Hadi Mezawi has never set foot on the Caribbean
island of Dominica, has never seen
its rainforests or black-sand beaches. But he's one of its newest citizens.
Without leaving his home in the United Arab
Emirates, the Palestinian man recently received a brand new Dominican passport
after sending a roughly $100,000 contribution to the tropical nation half a
world away.
"At the start I was a little worried that
it might be a fraud, but the process turned out to be quite smooth and simple.
Now, I am a Dominican," said Mezawi, who like many Palestinians had not
been recognized as a citizen of any country. That passport will help with
travel for his job with a Brazilian food processing company, he said by
telephone from Dubai.
Turmoil in
the Middle East and North Africa has led to a surge of interest in programs
that let investors buy citizenship or residence in countries around the
world in return for a healthy contribution or investment. Most are seeking a
second passport for hassle-free travel or a ready escape hatch in case things
get worse at home.
Nowhere is it easier or faster than in the
minuscule Eastern Caribbean nations of Dominica and St. Kitts & Nevis.
It's such a
booming business that a Dubai-based company is building a 4-square-mile
(10-square-kilometer) community in St. Kitts where investors can buy
property and citizenship at the same time. In its first phase, some 375
shareholders will get citizenship by investing $400,000 each in the project,
which is expected to include a 200-room hotel and a mega-yacht marina. Others
will get passports for buying one of 50 condominium units.

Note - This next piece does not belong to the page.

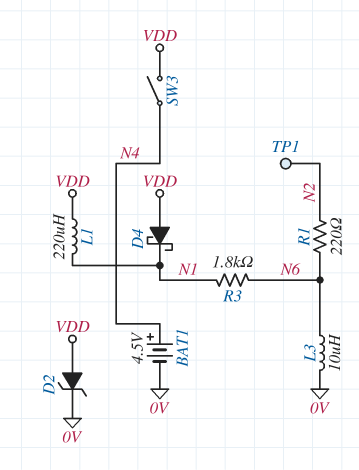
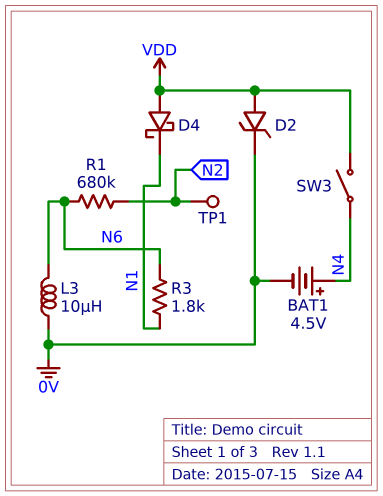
L1: 220uH (N1, VDD) -> none
R1: 220 (N2, N6) -> 680k (N2, N6)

"The more they fight over there, the more
political problems there are, the more applications we get here," said
Victor Doche, managing director of another company that offers four condominium
projects where approved buyers are granted citizenship in St. Kitts, which is
less than twice the size of Washington D.C.
It's
impossible to say how many people have used the cash for citizenship programs.
Officials in both countries declined to respond when asked by The Associated
Press.
"Why do I have to speak on that?" said
Levi Peter, Dominica's attorney general. "I have no explanation to give to
AP."
But Bernard Wiltshire, a former Dominica
attorney general, said there were already around 3,000 economic citizens when
he left government about a decade ago. The country now has roughly 73,000
inhabitants in all.
"Investor visa" or citizenship
programs are offered by many nations, including the United States, Canada,
Britain and Austria. But the Caribbean countries offer a fast path to
citizenship at a very low cost. The whole process, including background checks,
can take as little as 90 days in St. Kitts. And there's no need to ever live on
the islands, or even visit.
A foreigner can qualify for citizenship in St.
Kitts with a $250,000 donation to a fund for retired sugar workers or with a
minimum real estate investment of $400,000. The minimum contribution in
Dominica is $100,000.
By contrast, a U.S. program allows visas for a
$1 million investment in a U.S. business employing at least 10 people or $500,000
in designated economically depressed areas. The investor can apply for
permanent residence in two years, and seek citizenship after five more. Demand
in Canada is so great that the country stopped accepting new applications in
July.
A Dominica passport holder can travel without a visa to more than
50 countries, while a St. Kitts passport provides visa-free travel to 139
countries, including all of the European Union. That's a big deal to people in
countries from which travel is restricted or whose passports are treated with
suspicion.
Critics say the programs undermine the integrity
of national passports and have security risks. While there are no known cases
of terrorists using the programs, experts say that's a possibility with many
visa arrangements anywhere.
"No level of scrutiny can completely
guarantee that terrorists will not make use of these programs, just as
background checks cannot eliminate the risk that dangerous individuals will not
enter the country (the U.S.) on tourist visas, as students or as
refugees," said Madeleine Sumption, a senior policy analyst at the
Washington-based Migration Policy Institute.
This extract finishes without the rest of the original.